I've been testing and following httpd progress since its debut in OpenBSD 5.6, and finally decided to make the switch from Nginx for hosting static sites, including this one. For more information about httpd and how it came to be, please read the excellent AsiaBSDCon 2015 paper by Reyk Floeter.
There are a couple of reasons why I wanted to switch, and the main one is probably Nginx itself. While it has served me well for a very long time now, I'm not sure it can still be called lightweight anymore. Moreover, I've grown very wary of software using custom memory allocators.

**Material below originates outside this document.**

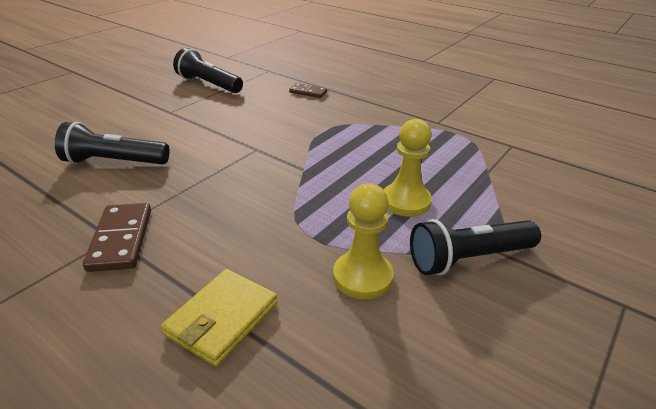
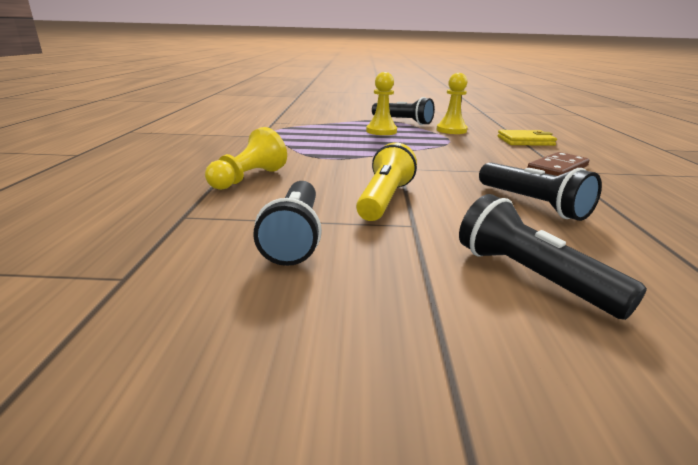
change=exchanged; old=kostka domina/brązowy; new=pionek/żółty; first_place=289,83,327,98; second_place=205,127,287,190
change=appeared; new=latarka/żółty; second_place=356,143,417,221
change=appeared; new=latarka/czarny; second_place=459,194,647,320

But most importantly, there is a lot to like about OpenBSD httpd. As it's part of the base system, deployment is really easy and convenient. Basically the only thing to do is to copy the configuration file, create directories for pages and logs, and enable the daemon (which runs chrooted by default) using rcctl. In fact, it's so simple that it can be scripted via SSH using just a few commands, and doesn't require any server orchestration software. I should also note that the configuration file syntax in human-readable style is extremely pleasant to work with. I also like the fact that httpd doesn't use regular expressions at all to match request paths, but uses Lua pattern matching instead. While regexes are a powerful tool, they seem to be misused almost all the time. In case of HTTP servers, they are also an attack vector.
The experience has been very positive so far, and httpd(8) is an excellent piece of software.